Avant tout, l’auteur inclut dans sa quête, de manière très précise – et ceci est assez nouveau pour un travail d’orientaliste français -, la Bible Hébraïque (Ancien Testament). Ce mot latin de Testament(um) nous vient d’ailleurs de la traduction du terme hébreu Berît – « alliance », qui désigne bien « cet espace intermédiaire » du pacte, qu’il s’agisse de l’Alliance avec Dieu, dans la distance confiante avec l’Absolu, ou du contrat avec le prochain, dans un indispensable face à face humain – comme l’illustrent de nombreuses représentations antiques, du plus modeste cachet paléo-hébraïque (tel celui trouvé à Jérusalem en Janvier 2018 – Fig. 6) aux stèles et aux bas-reliefs de Syrie-Mésopotamie, ainsi la « stèle de l’alliance » trouvée à Ougarit (XIVème siècle av. J.-C. – Fig. 4), jadis exposée au Musée d’Alep.
Fig. 4 : Stèle (dite) de l’Alliance de Ras-Shamra – Ougarit (XIV° s. av. J.-C.), Musée d’Alep.
Pour une nouvelle approche de la thématique de l’Alliance :
Cette thématique de l’Alliance, qui a souvent été considérée comme tardive et parfois même secondaire par rapport à la Loi (Torâh) dans la littérature exégétique récente, peut-elle être réhabilitée et « réenchantée » par ces nouvelles recherches ?
Il importe en effet de comprendre qu’il s’agit là d’une véritable Denkform de l’Alliance (au sens de M. Weber et W. Dilthey), à savoir : à la fois une forme de pensée structurante de la société antique (ici sémitique) et une pensée de la forme, matérialisée et diffusée par la représentation de l’image, véritable support de la parole rituelle et du texte transmis. D’où les magnifiques monuments qui nous sont parvenus et qui illustrent ce thème par une iconographie « en miroir », avec deux personnages royaux (ou officiels) se faisant face, de part et d’autre d’un axe vertical central et virtuel.

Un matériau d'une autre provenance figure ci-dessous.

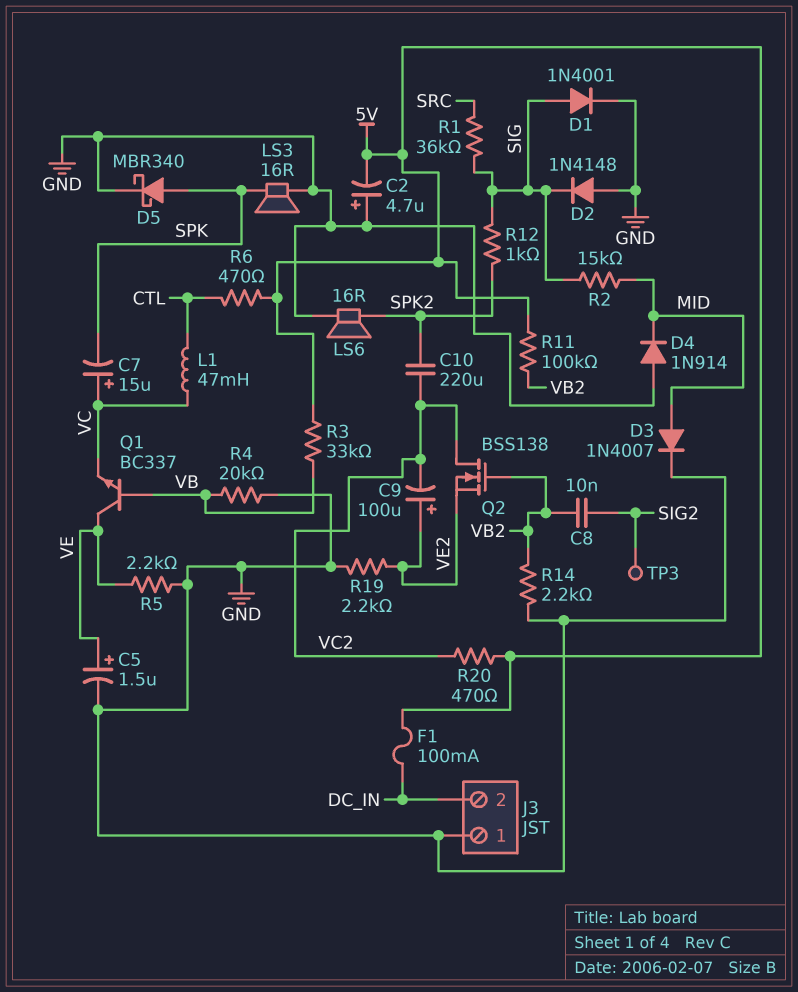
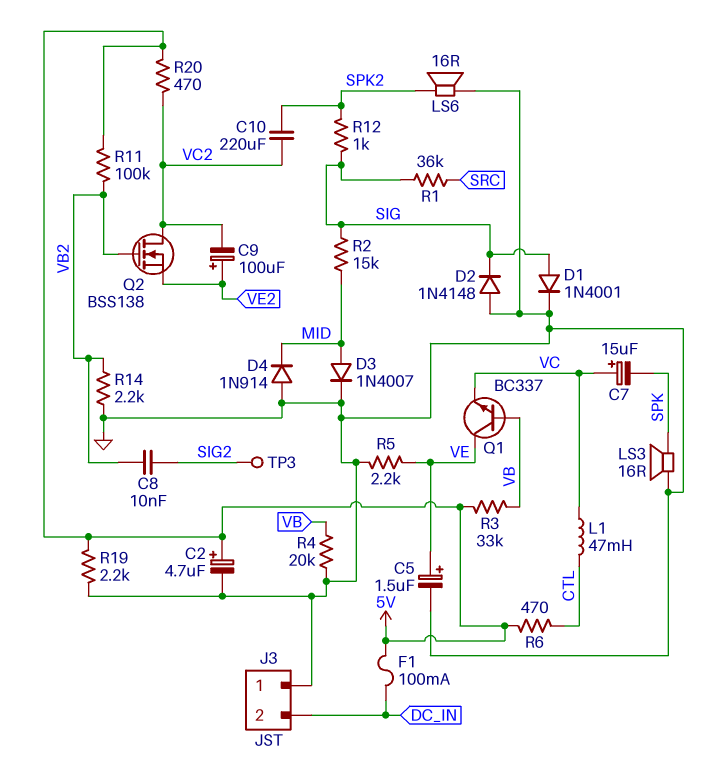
C2: 4.7uF (plus GND, minus 5V) -> 4.7uF (plus 5V, minus GND)
D5: schottky MBR340 (A SPK, K GND) -> none
R19: 2.2k (GND, VE2) -> 2.2k (5V, GND)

Or ces documents figurés sont à même de confirmer la nouvelle étymologie à partir de la préposition babylonienne birît, qui désigne bien cet « (espace de) l’entre-deux » de l’Alliance (ce « Zwischenraum« , selon M. Noth), un usage spécifique bien documenté par les traités de Mari dès le 18ème siècle avant notre ère. Cette scène emblématique constitue comme le cristallin d’une vision du monde diffusée par le texte et par l’image (Heintz – 1995 (2015), pp. 284-322 ;Bodi (2018), pp. 165s. ;Charpin, pp. 257s.).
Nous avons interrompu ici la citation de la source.